A graduate of Harvard University with a degree in Computer Science, he worked in
Silicon Valley for a number of years in investment banking and in the technology
industry.
He is a documentary photographer known for his portraits of people living along
the edges of society. His photography shares perspective with the work of
Dorothea Lange, Richard Avedon, Diane Arbus and Sebastião Salgado.
Statement
I photograph people who skirt the edges of things; people whose connection to the
broader flow is murky or obscured. Mistaken as more, less or different
than they are; they aren’t really seen and don’t really belong. That’s
everyone sometimes; but some more often. I try to establish a line for a
moment. I hope to connect. And I see the most beautiful and the most
heartbreaking things.
To my thinking, the original human trauma is our separation. We are too
close not to need each other; and too far to trust each other. We rely on
dubious senses and clever devices to interact; but we are alone in our thoughts.

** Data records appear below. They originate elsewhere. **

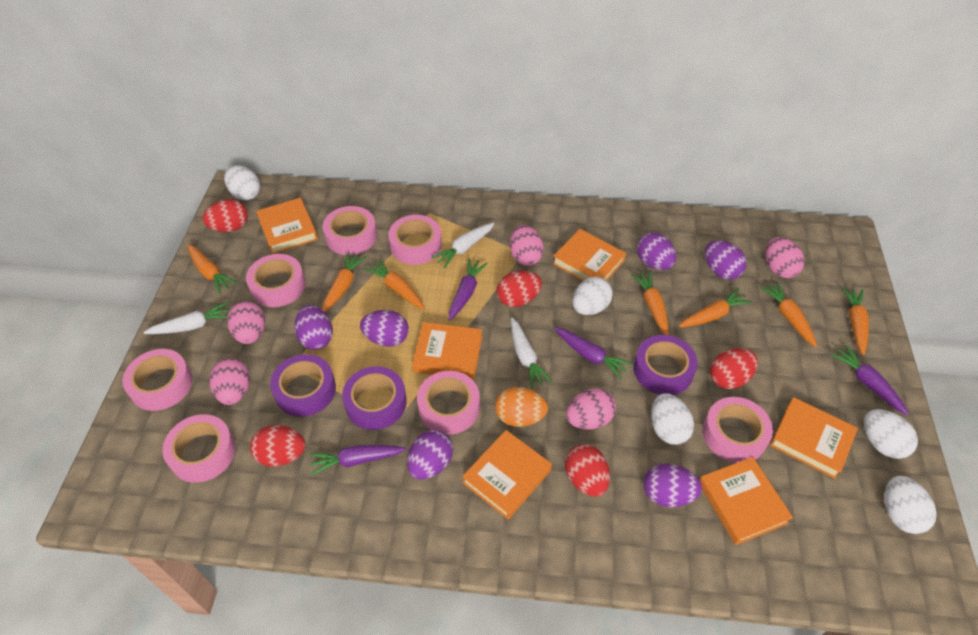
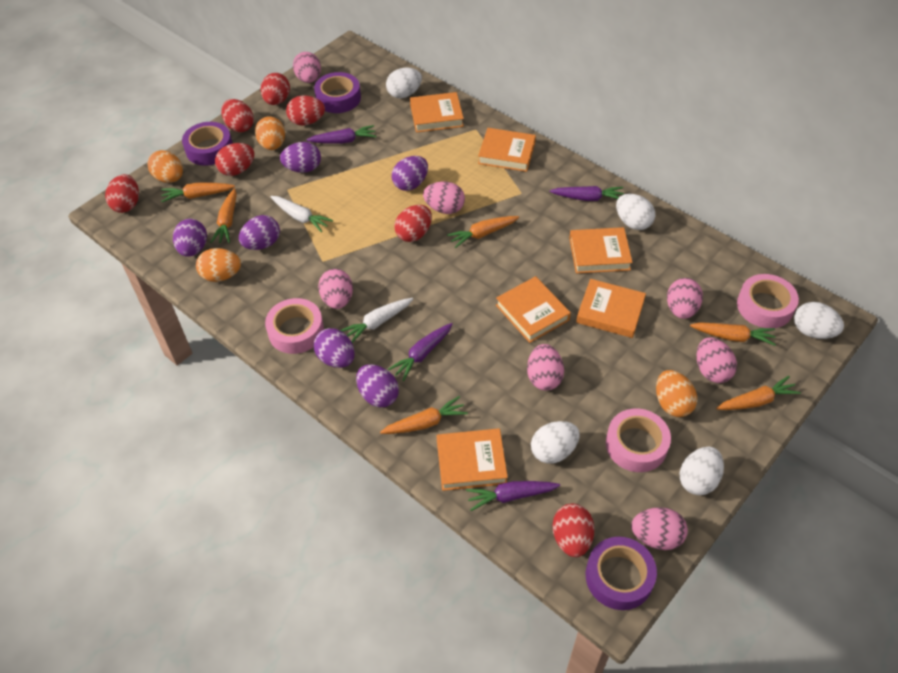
orange carrot: 7 -> 6
orange egg: 1 -> 4
pink egg: 5 -> 7
pink tape: 7 -> 3
red egg: 5 -> 7
white carrot: 3 -> 2

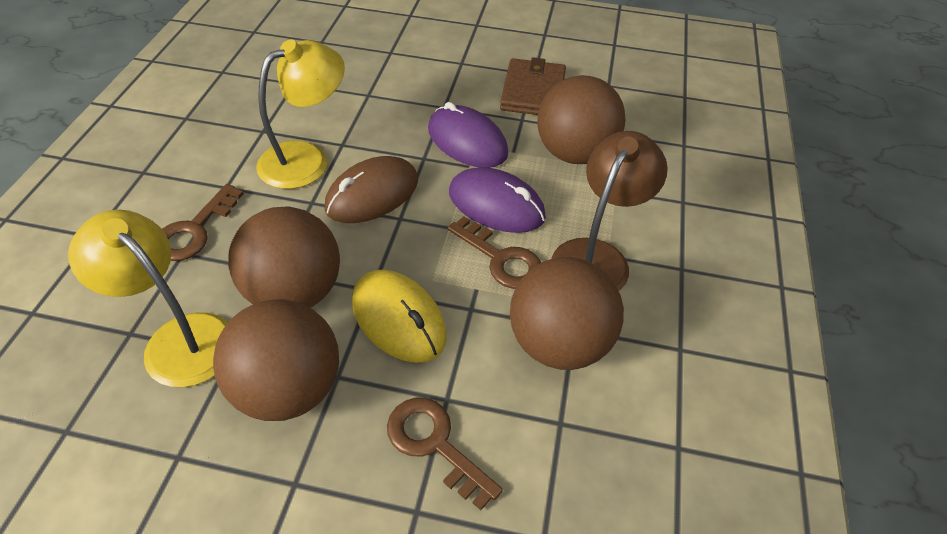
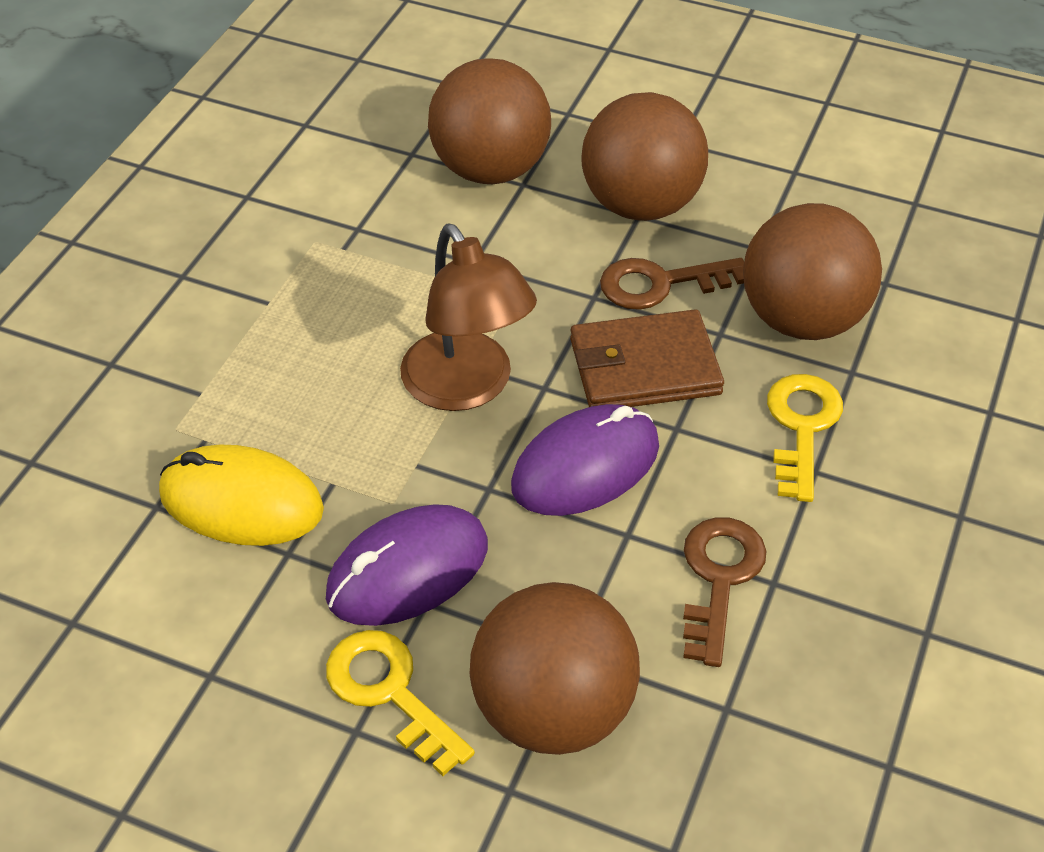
brown key: 3 -> 2
brown mouse: 1 -> 0
yellow key: 0 -> 2
yellow lamp: 2 -> 0

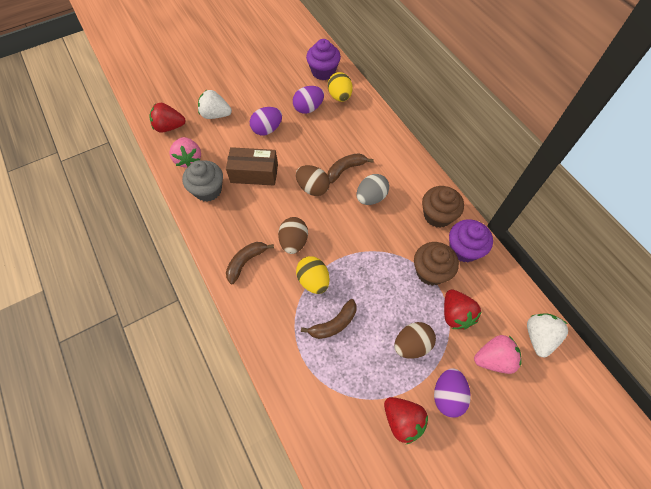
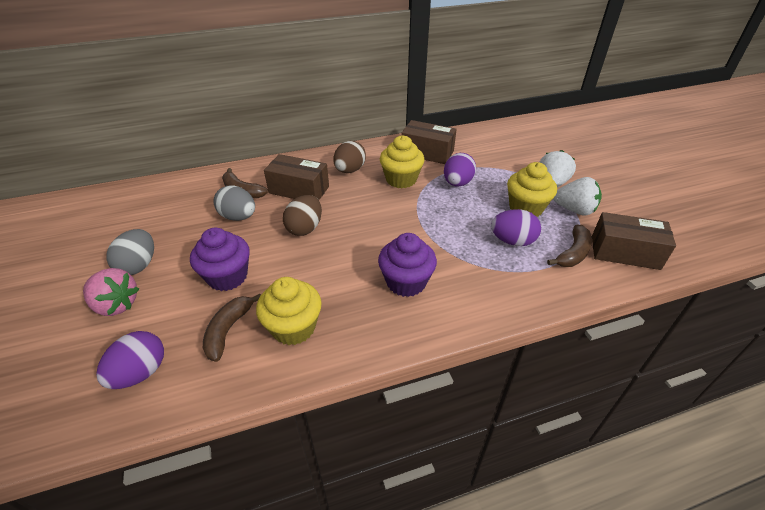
brown box: 1 -> 3
brown cupcake: 2 -> 0
brown egg: 3 -> 2
grey cupcake: 1 -> 0
grey egg: 1 -> 2
pink strawberry: 2 -> 1
red strawberry: 3 -> 0
yellow cupcake: 0 -> 3
yellow egg: 2 -> 0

Lonely, insecure and uncertain; we pair, we group, we associate. We try to
belong and we seek to exclude. We form bonds by geography, religion,
economy and otherwise. But it is all precarious. We come together
and we drive apart.
And we climb our ladder. We step away from those who don’t belong and help
those who do. We are connected rung by rung – though less and less – as we
push and pull. But some do not climb; and below, the earth is littered
with them. They fit too poorly. They stand apart. They stand
without.
And what of them; these ones who don’t belong or who are excluded; who don’t fit
or don’t try? Is there nothing they value? Is there nothing of them
we value? I count it as a measure of our ignorance, the depth of poverty
in the world. It’s a glaring marker to how far we have not come. Yet
it has also driven our advance; on less fortunate backs and against less
fortunate fate.
But is there really no connection there? Does such fate – whether choice or
circumstance – speak nothing of us? Tell me we do more than advance in
place; with so many left behind. Or promise me we can do better. Say
we can reflect ourselves; us and them... That we can see the ways we overlap and
distinguish the ways we grow apart. And pledge that we can learn; to fit
all of our misshapes; to reward value beyond charity and beyond the marketplace;
to be better to each other; to be better ourselves. And promise me it
could be a better world. Or tell me we are at our best.